The cherubic-faced Winters, also an accomplished painter, appeared in several films, including now-classic performances in “It’s a Mad, Mad, Mad, Mad World” and “The Loved One,” and he was no stranger to TV -- his hourlong variety show for CBS, “The Jonathan Winters Show,” ran from 1967 to 1969 and “The Wacky World of Jonathan Winters” was in syndication from 1972 to 1974.

But he never achieved the kind of major, A-list Hollywood success that many of the comedians he influenced did. His legacy, however, is a cumulative one, living on in the plethora of comic voices he inspired.

Maria Bamford, who talks about her lifelong struggles with depression, anxiety and OCD in her comedy special, “Maria Bamford: the Special Special Special!” said she turned to Winters -- who also talked openly about his mental health struggles -- for personal advice recently.

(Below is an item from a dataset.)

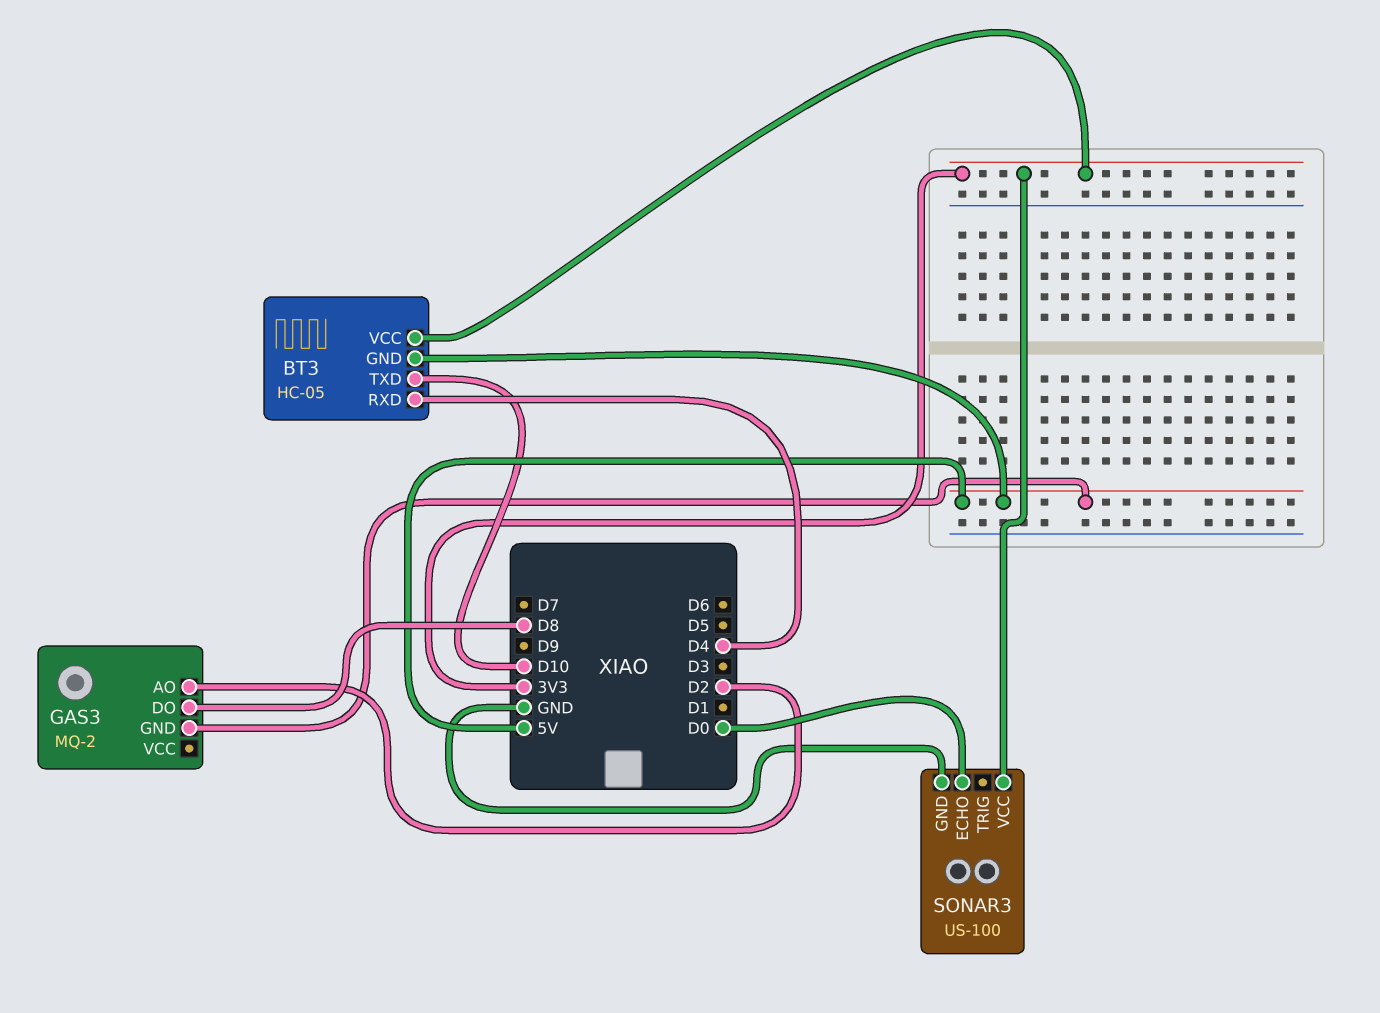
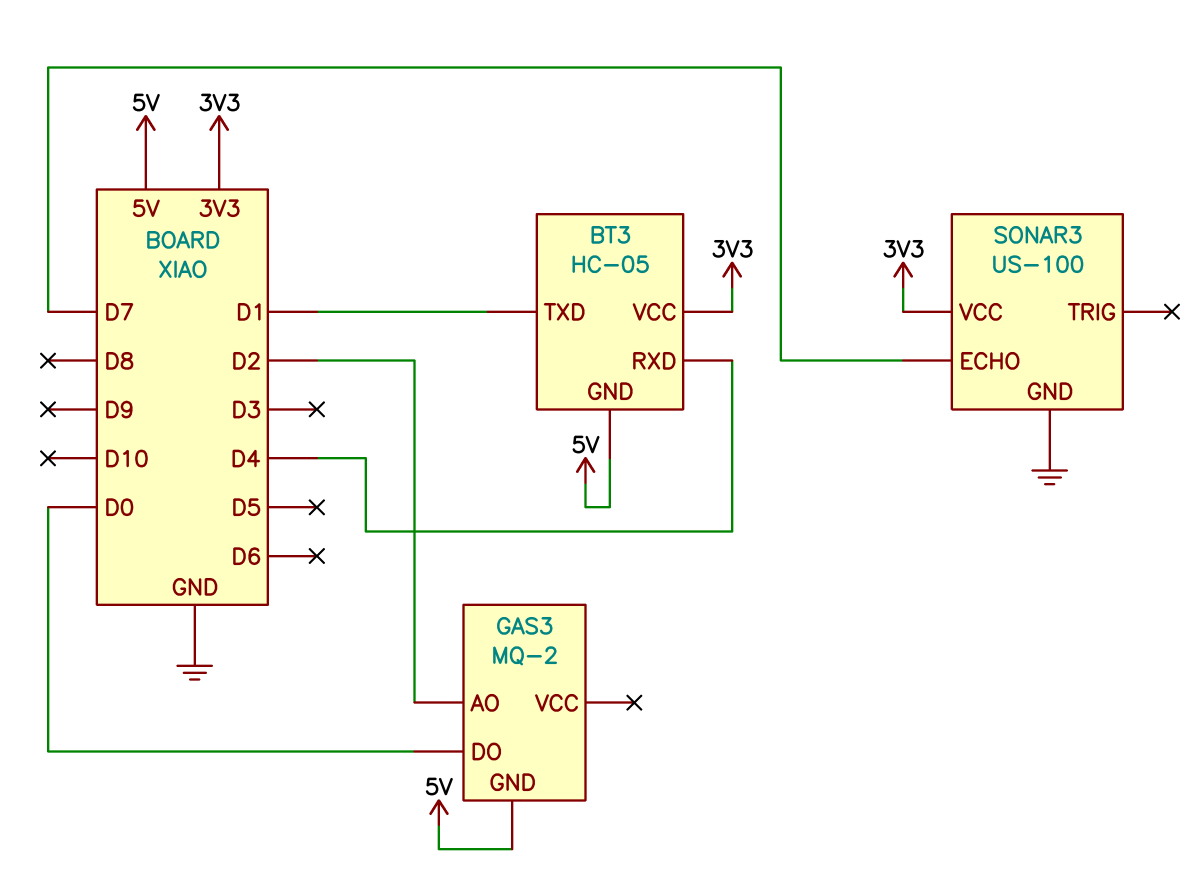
BT3 pin TXD: D10 -> D1
GAS3 pin DO: D8 -> D0
SONAR3 pin ECHO: D0 -> D7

PHOTOS: Celebrities react to Winters’ death

“He didn’t know me at all, but he took time to talk to me on the phone, this was about a year ago,” Bamford said. “I was worried about going back to work and not stressing my brain and not feeling afraid and going back to performing live. And he said: ‘Well, you got a good shrink?’ I said, ‘Yeah.’ He said: ‘Well then, you just keep going!’ I thought that was very simple, but it was a relief to me. I’m now touring again and working on new material and feeling pretty great.”

“I was honored to have talked to him” said Marc Maron, who interviewed Winters on his WTF podcast in 2011. “I’ll miss him. There was no one like him and there won’t be ever again. He took comedy where no man had gone before.”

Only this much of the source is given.